Devoted to downtown: For about 35 years, Eulipia has stuck with downtown San Jose, and that tenure included downtown's gloomiest days, when it sometimes seemed that Eulipia, Camera One and Original Joe's were the only lights on in the South First Street area. Through it all, Eulipia has been an arts community magnet, and a favorite of music and film lovers attending performances at the California Theatre.

Starting next week, those arts lovers will have a cool new hangout on South First. After a months-long renovation, Eulipia is being reborn with a new purpose, new menu, new hours, new generation of ownership and new jazz-inspired name, Cafe Stritch.

Original owners Steve and Kathleen Borkenhagen chose "Eulipia," a term coined by a favorite jazz musician of theirs, noted instrumentalist Rahsaan Roland Kirk, who died in 1977. "Stritch" is the name for a straight alto sax with no upturned bell -- one of the instruments Kirk played.

After buying the restaurant from his parents, new owner Michael Borkenhagen transformed the circa-1919 building into a hip cafe, bar and coffeehouse that pays homage to Kirk with a huge mural by artist Erin Salazar and a stage for live music of all kinds.

Borkenhagen, who will run Stritch with siblings Melissa and Maxwell, brought in consulting chef David Ramsay (Myth Taverna, Dio Deka) to help create a new menu of trendy small plates. Think artisan pizza, ribs, chicken and waffles, breakfast brioche, desserts, all made in house. Fans of Eulipia's wildly popular Chicken Breast with Melted Brie will find that entree in panini form.

Look for high-end beverages, including Chromatic Coffee at the espresso bar, craft beer on tap and cocktails, as well as much longer hours, from 8 a.m. to midnight many nights.

Cafe Stritch's soft opening is timed for the run of the Cinequest film festival nearby. The cafe will serve a very limited menu from Feb. 26 to March 10, then launch officially with broad offerings. Also coming soon: sidewalk tables made from reclaimed materials, and comfy seating amid artworks upstairs.

Details: 374 S. First St., San Jose. 408-280-6161.

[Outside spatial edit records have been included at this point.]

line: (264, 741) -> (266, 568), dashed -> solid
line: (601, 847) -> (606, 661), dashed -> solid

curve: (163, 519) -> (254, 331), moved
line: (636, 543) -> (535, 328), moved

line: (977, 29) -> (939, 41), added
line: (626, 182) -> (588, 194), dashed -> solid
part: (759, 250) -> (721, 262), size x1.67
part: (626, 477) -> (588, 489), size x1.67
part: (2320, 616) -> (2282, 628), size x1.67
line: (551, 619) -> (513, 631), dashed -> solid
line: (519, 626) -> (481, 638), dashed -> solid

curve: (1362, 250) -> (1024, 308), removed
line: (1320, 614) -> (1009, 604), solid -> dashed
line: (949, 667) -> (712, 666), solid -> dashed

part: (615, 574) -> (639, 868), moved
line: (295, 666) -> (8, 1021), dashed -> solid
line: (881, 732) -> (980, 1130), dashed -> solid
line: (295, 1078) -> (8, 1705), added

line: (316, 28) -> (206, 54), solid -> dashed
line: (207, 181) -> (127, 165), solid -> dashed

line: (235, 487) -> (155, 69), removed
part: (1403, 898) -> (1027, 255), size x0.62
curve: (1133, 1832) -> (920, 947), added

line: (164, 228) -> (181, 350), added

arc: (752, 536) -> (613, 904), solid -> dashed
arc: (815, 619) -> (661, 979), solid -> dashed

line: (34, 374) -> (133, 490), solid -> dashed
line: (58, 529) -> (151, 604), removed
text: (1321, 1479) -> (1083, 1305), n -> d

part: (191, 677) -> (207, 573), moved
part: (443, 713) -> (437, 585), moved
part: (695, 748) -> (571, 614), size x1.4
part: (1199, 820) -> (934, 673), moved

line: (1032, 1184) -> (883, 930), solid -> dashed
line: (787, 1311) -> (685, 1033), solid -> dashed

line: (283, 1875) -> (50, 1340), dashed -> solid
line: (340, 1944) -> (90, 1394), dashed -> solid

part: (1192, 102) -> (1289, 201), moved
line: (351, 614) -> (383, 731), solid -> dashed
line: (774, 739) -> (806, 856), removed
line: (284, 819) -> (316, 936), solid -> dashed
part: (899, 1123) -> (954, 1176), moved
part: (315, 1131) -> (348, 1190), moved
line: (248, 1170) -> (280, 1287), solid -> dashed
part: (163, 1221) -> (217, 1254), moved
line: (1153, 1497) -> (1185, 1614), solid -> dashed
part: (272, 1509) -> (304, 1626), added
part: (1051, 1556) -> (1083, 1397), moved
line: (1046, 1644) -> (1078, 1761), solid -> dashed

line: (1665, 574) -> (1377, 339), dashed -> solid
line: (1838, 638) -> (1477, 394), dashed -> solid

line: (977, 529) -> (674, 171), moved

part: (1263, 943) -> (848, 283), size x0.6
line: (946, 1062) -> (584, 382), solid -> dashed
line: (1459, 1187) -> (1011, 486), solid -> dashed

Artisan tacos: The trendy San Francisco taco stand that turned into a brick-and-mortar success in the Marina and the Mission has ventured south, to Palo Alto. But you won't find an S.F.-style burrito on the menu here. Instead, Tacolicious creates upscale tacos with such fillings as guajillo-braised short ribs or butternut squash and poblano peppers (the emphasis is on hormone-free meats and organic veggies), and also makes tilapia ceviche, tuna tostadas, guacamole and more. Wash your meal down with an agua fresca, a Mexican beer on tap or one of more than 50 tequilas. Owner Joe Hargrave knows his high-end ingredients: He's a business-side veteran of S.F.'s Lulu and Rose Pistola. The new Tacolicious is already catering to its college clientele. The website announces, "Stanford students, take note: Tacolicious will be open until midnight." Details: 632 Emerson St. (at Hamilton). 650-838-0500; www.tacolicious.com.